The Great Road Picture
Next Friday, the Democratic Party, torn into a million real pieces by a divisive, nasty primary campaign, will begin not only the process of self-healing, but of redirecting its focus solely on taking the White House after eight years of Republican control.
That’s when Sen. Hillary Rodham Clinton and and Sen. Barack Obama–the presumed Democratic nominee–will make their first appearance together since she conceded the narrowly, razor-thin race and put away her own presidential ambitions, at least for now. Many had wondered during the last days of the campaign, as members of her staff squabbled over uncounted votes and word spread that she might take her fight to the convention floor, how she would involve herself in the general election should Obama prevail. Would she quietly retreat to an undisclosed location? Would she throw herself into Senate work? Would she encourage supporters not to support Obama unless she were on the ticket?
All these scenarios must have been nightmarish for Democratic National Committee chairman Howard Dean, who’s taken his share of lumps during this battle. One could feel a palpable sense of relief among party elders when it was announced this morning that the two would campaign together next Friday — in what’s likely to involve a crush of reporters — including me — and photographers, all trying to get the ideal description or shot of these once-bitter rivals together.
By all accounts, this will not be for show. As recently as yesterday, according to one major Clinton supporter, in a conference call with several high profile donors, Clinton encouraged all of them to give the most they could to the Obma campaign, without any sentence that ended with "depending on his running mate." Likewise, last Monday after nearly all the 20,000 people in attendance at Detroit’s Joe Louis Arena booed the mention of Clinton during Obama’s introduction by Michigan Gov. Jennifer Granholm, Obama took to the stage and publicly scolded them for doing so while lauding everything Clinton had done during the race and in her career.

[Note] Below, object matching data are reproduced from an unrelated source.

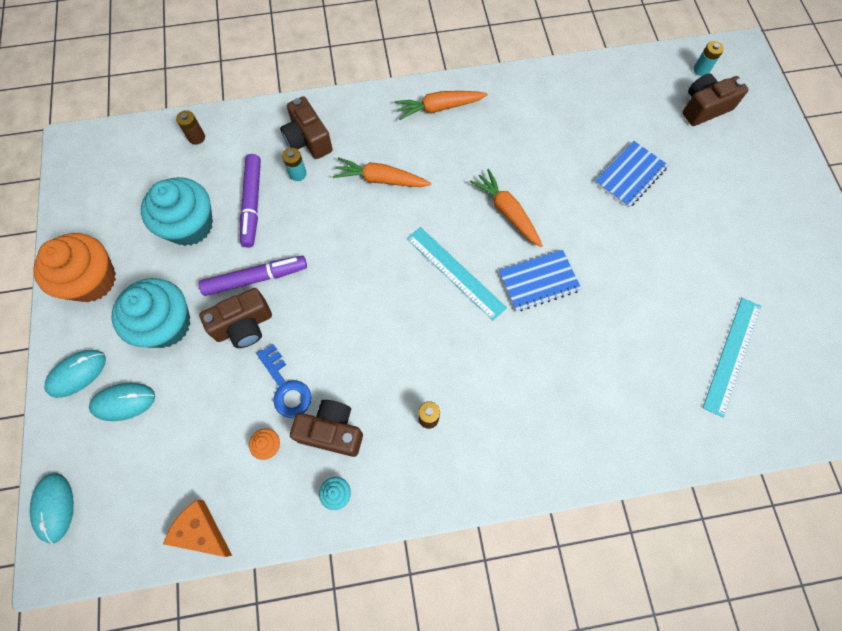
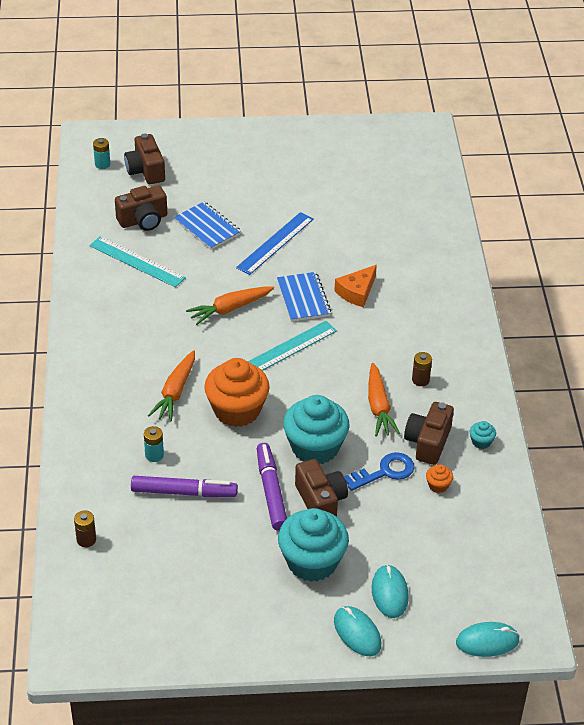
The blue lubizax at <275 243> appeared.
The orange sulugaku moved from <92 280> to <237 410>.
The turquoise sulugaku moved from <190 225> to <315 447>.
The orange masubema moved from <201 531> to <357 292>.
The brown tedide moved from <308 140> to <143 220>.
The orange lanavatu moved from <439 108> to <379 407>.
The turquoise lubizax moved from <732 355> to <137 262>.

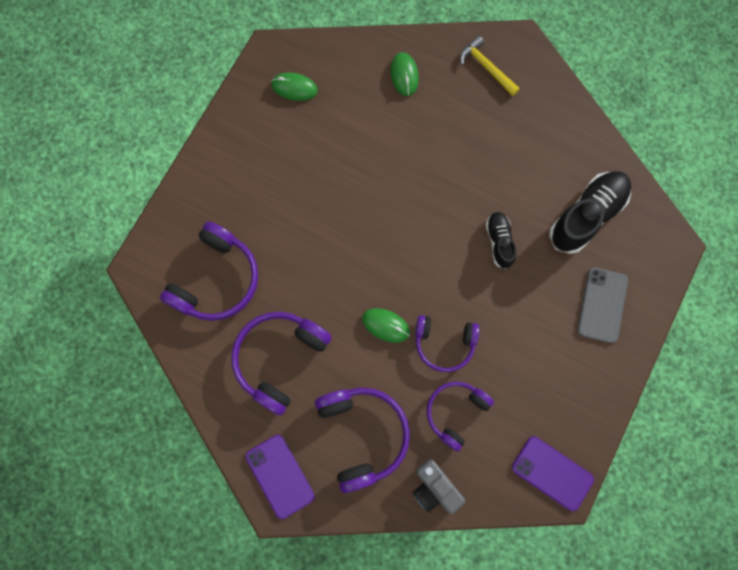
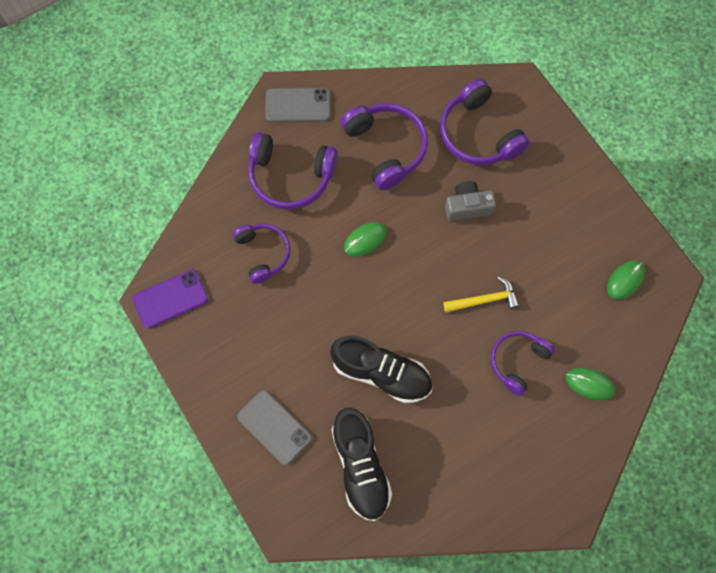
The grey tedide moved from <434 488> to <467 207>.
The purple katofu moved from <444 343> to <518 362>.
The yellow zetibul moved from <486 67> to <484 300>.
The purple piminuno at <280 476> became the grey piminuno at <298 105>.
The black danefan at <499 242> changed to 1.78 times the size.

Many, of course, will view this as a trial run for what we’ve grown to call the Democratic Party dream ticket. We don’t know. But what’s clear is the sign Clinton is giving to her damn powerful coalition of working-class men, women and Latinos. By appearing with Obama, by working with the campaign, Clinton’s telling those who supported and will continue to support her, that this is the man you want as president at this moment in history.
How the two will visually communicate their renewed sense of joint-purpose will surely be discussed again and again as the day draws closer. For the record, we recommend the fist-bump.